Reuters thinks the delay will last less than a month and that the companies are still contemplating an October start although the news wire quotes an antitrust lawyer as saying the development isn’t a good sign for the future of the deal.
The pair previously struck the position that they would go ahead despite the on-going antitrust review and Google has as much as said that it is resistant to any changes in the terms of the deal, suggesting they would be difficult to restructure.
The DOJ can wave the deal through, demand restrictions or sue to block it. It could start by asking for an injunction.
Under the arrangement Google is supposed to match ads to search queries made over Yahoo sites in the US and Canada and split the fees, bringing Yahoo an anticipated $800 million a year. Yahoo and Google together control over 80% of the US search market. Microsoft, which has been lobbying to stop the Yahoogle tie-up, controls a mere 8.3% and critics have suggested that Google will simply swallow Yahoo up, giving Google monopoly control of ad rates.
Canadian antitrust regulators have recently gone down the same path as the US Justice Department, hiring an outside litigator, David Kent, a Toronto antitrust expert, to look into the deal.
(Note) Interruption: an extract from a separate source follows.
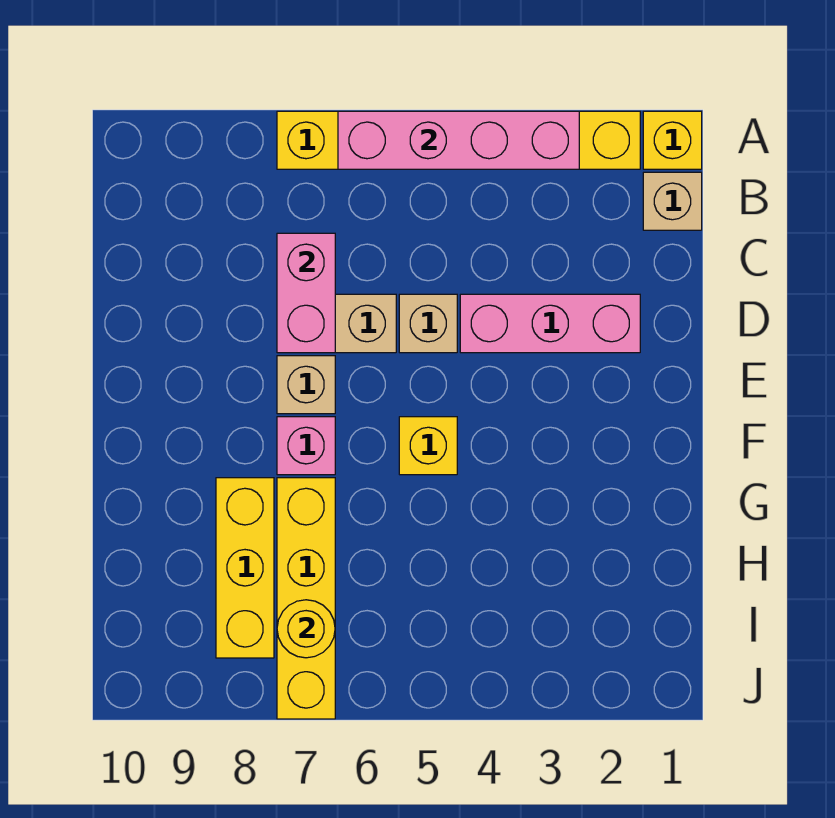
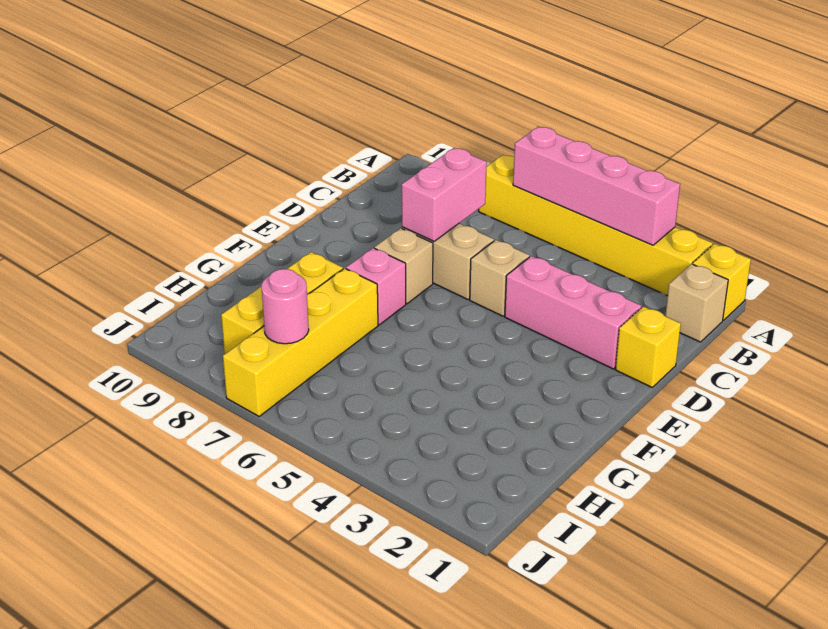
yellow brick F5 level 1 -> yellow brick D1 level 1
yellow round brick I7 level 2 -> pink round brick I7 level 2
The DOJ hired veteran litigator Sandy Litvack, the head of its antitrust unit under the Carter administration, a few weeks ago to put a case together.
A few days ago Yahoogle was able to get 11 US congressmen from California, roughly 20% of the state’s delegation, to write a letter to the DOJ warning the agency not to mess with the deal lest online advertising and e-commerce be impaired and similar agreements passed off as commonplace chilled.
But that was after 10 members of the House Judiciary Committee wrote the DOJ telling it close scrutiny was in order. Then Thursday the Senate’s antitrust subcommittee did the same thing, saying that even if the DOJ concluded that the partnership doesn’t violate antitrust law it “must be sure this deal never in the future crosses the line into an unacceptable, anti-competitive collaboration among competitors which will harm consumers and advertisers.”
Meanwhile, Yahoo which may be looking into its crystal ball and divining an antitrust rout has hired Bain & Company to explore “ways to streamline our processes and bring new agility and efficiency to how we work as an organization” which what’s left of the smart money reads as layoffs.
Yahoo CEO Jerry Yang told his folks in an e-mail that the company needs “more discipline…getting fit now will enable us to be more successful moving forward.”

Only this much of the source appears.